• N&PD Moderators: Skorpio | thegreenhand

fluoroquinolone damaged my gaba system?

Sunshine89

Greenlighter
Joined
May 14, 2013
Messages
2
Hy guys,

Im a newbie so please dont be to harsh on me.
I was taking Klonopin and i took one month ago an antibiotic which had a GABA antagonist effect and it sais its inhibiting the GABA receptor site by binding on it. since then i had to up my Klonopin dose from 0.25mg per day to 2mg per day to have the same benefits.. How long will it take for this antagonist effect to go away? Will it at least EVER go away? i hope you understand what i mean...im not very much into this...

Thank you.
 
Unfortunately, nobody can tell you when you're going to get better. This is like asking "I got a cut on my foot, when will it heal?" It depends on so much that you're not telling us... it could heal overnight, or maybe it will take years to heal. How big is the wound? What caused it? Are you treating it properly? Are you stressing it? Do you eat a proper diet? Are you naturally a slow healer?

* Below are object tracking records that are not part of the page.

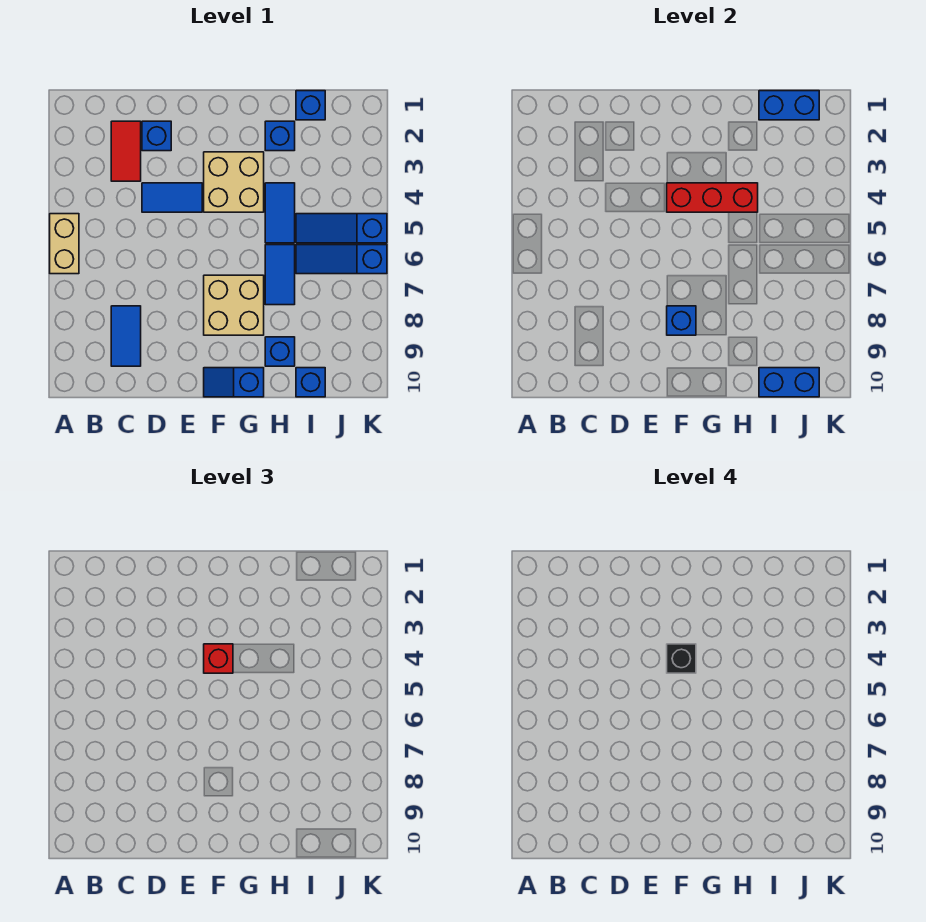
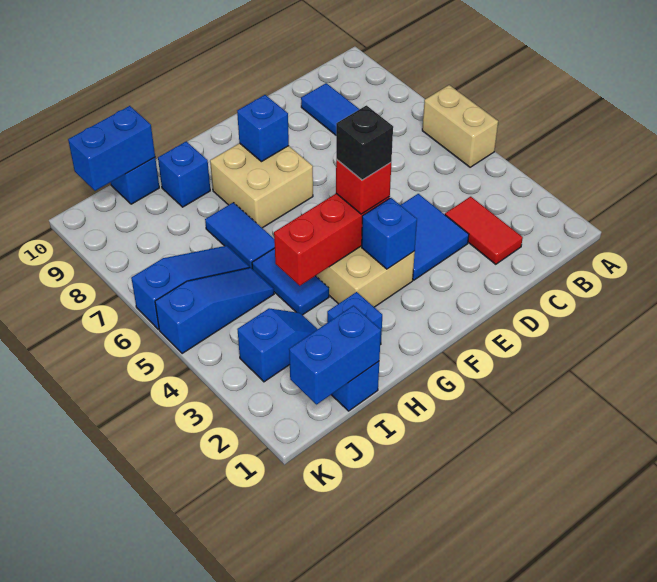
blue brick D2 level 1 -> blue brick F3 level 2
blue tile D4:E4 level 1 -> blue tile D3:E4 level 1
blue slope F10:G10 level 1 top G -> blue slope I3:J3 level 1 top J

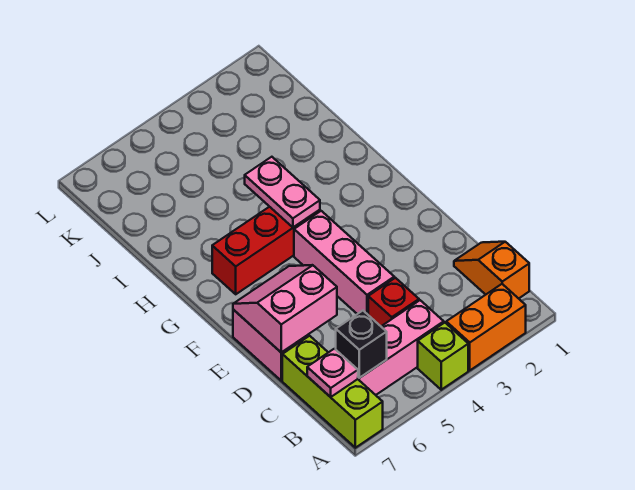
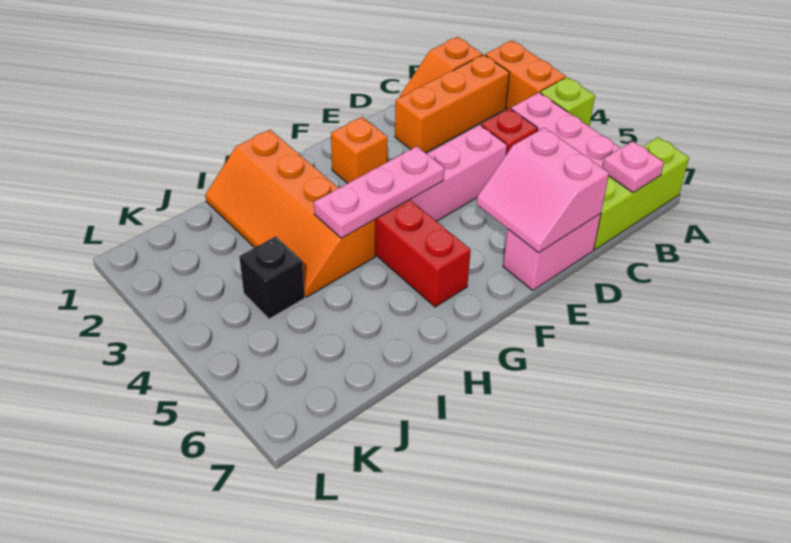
none -> orange brick B2:D2 level 1
black brick B6 level 2 -> black brick J4 level 1
none -> orange brick F2 level 1
pink plate G4:H4 level 2 -> pink plate F4:H4 level 2
none -> orange slope H1:I4 level 1 top H

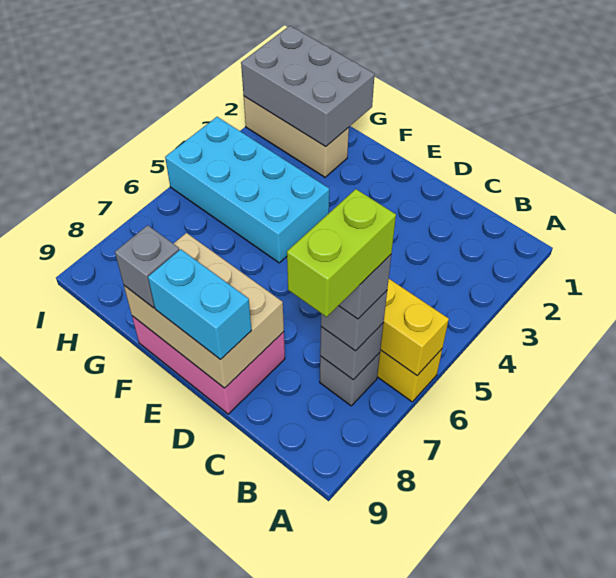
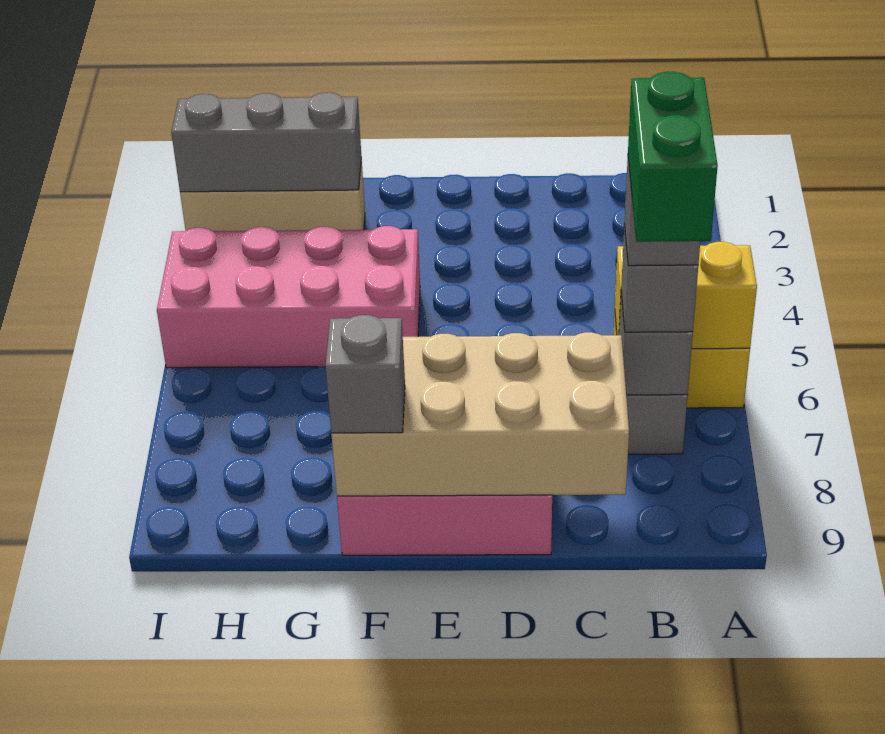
lime brick B7:B8 level 5 -> green brick B7:B8 level 5
tan brick D8:F9 level 2 -> tan brick C8:F9 level 2
cyan brick D9:E9 level 3 -> none
cyan brick F4:I5 level 1 -> pink brick F4:I5 level 1
grey brick G1:I2 level 2 -> grey brick G2:I2 level 2

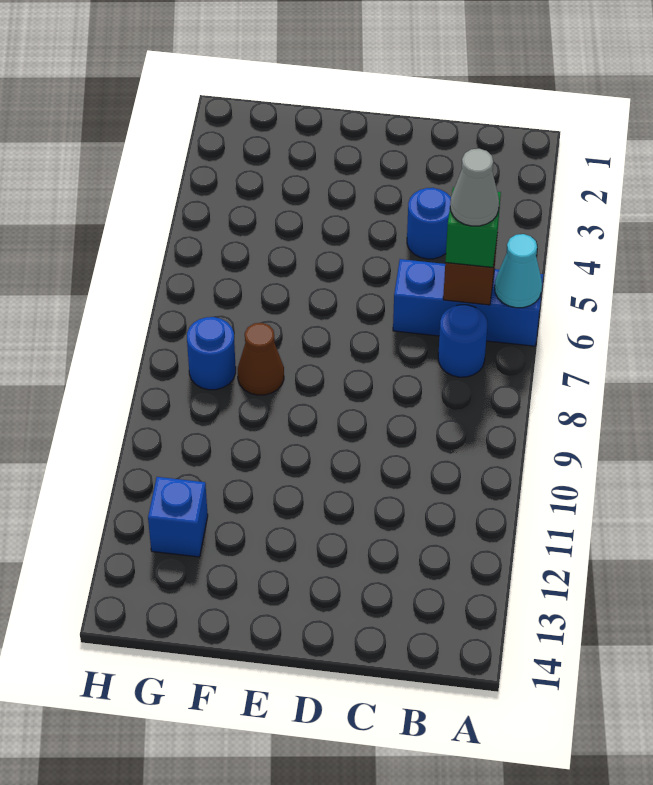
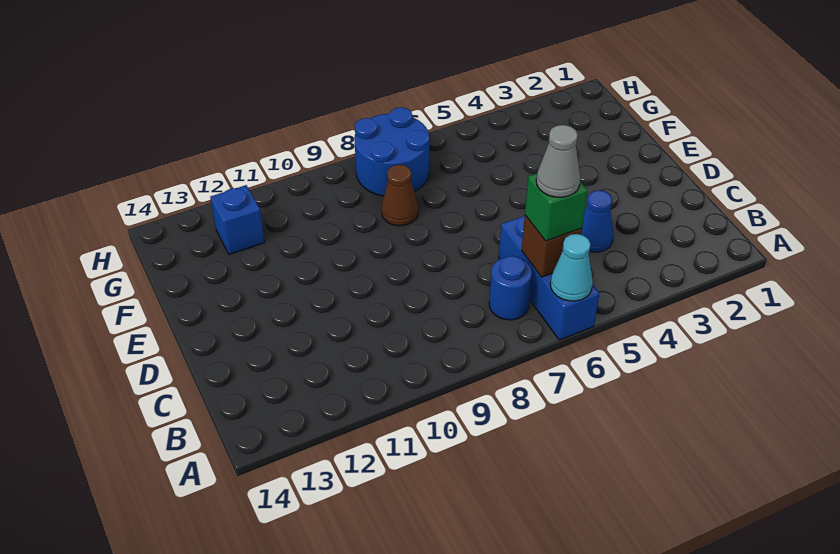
blue round brick C4 level 1 -> blue cone C4 level 1
blue round brick G8 level 1 -> blue round brick G7:H8 level 1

As I posted in your other thread, the acute reactions to fluoroquinolones are reported to be over in 72 hours, with total recovery in some cases taking several months. It is impossible to tell ahead of time which of those groups you belong to though.

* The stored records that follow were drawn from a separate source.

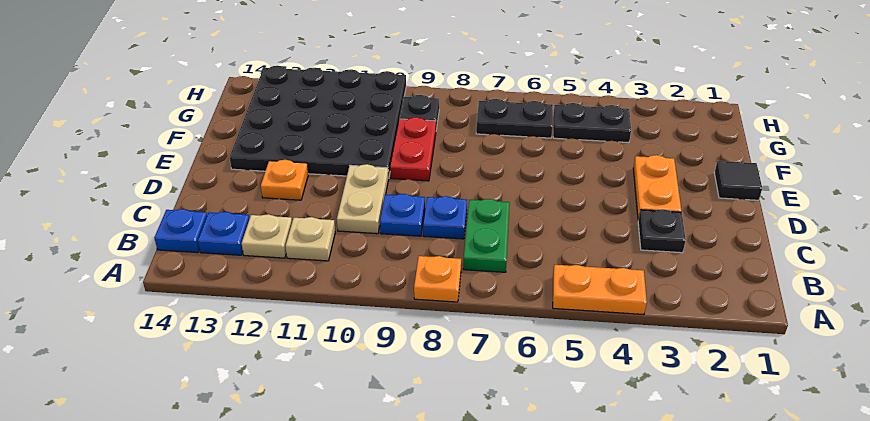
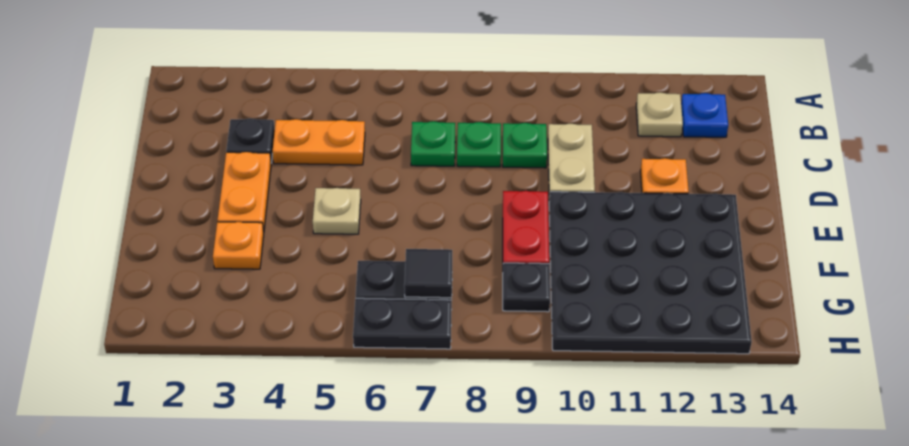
orange plate A4:A5 level 1 -> orange plate C4:C5 level 1
orange plate A8 level 1 -> orange plate F3 level 1
green plate B7:C7 level 1 -> green plate C7 level 1
tan plate B11 level 1 -> tan plate E5 level 1
blue plate B14 level 1 -> none
blue plate C8 level 1 -> green plate C8 level 1
blue plate C9 level 1 -> green plate C9 level 1
black tile E1 level 1 -> black tile G7 level 2
black plate G4:G5 level 1 -> black plate H6:H7 level 1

Concentrate on symptomatic treatment and you will feel better in due time. If you stand around feeling bad for yourself it won't help.

Talk to your doctor.
 
Too bad i live in a shitty country where the doctors dont believe me. okay, thanks for your answers Sekio.
 
Further reading...

Five hundred ninety cases have been reported concerning 273 males and 316 females (sex unknown in 1 case). [...] For most patients, the outcome was favorable: in 88.5% of cases, there was complete regression of the effect; in 9.5% of cases, development was in progress or unknown. Eleven deaths occurred (1.9%): eight were unrelated and two related to another adverse effect, only one death could be due to psychiatric AEs, in a woman of 92 years treated for 24 hours 800 mg / day of oral pefloxacin that committed suicide.
https://www.ncbi.nlm.nih.gov/pubmed/16580096

Some cases seem to persist after months to years though.
http://fqvictims.org/fqvictims/News/neuropathy/Neuropathy.pdf

The mechanism of FQ toxicity may not be GABA-dependent, adenosine receptors may play a role too (for instance caffeine is an adenosine receptor antagonist)
Most of the compounds did not alter 3H-diazepam binding directly, although rosoxacin showed relatively strong, and enoxacin weak, concentration-dependent inhibition. At 50 μM the compounds enhanced the maximal γ-aminobutyric acid (GABA) activation of 3H-diazepam binding to varying degrees, without altering the EC50 of activation, whereas at 200 μM they tended to reduce GABA activation.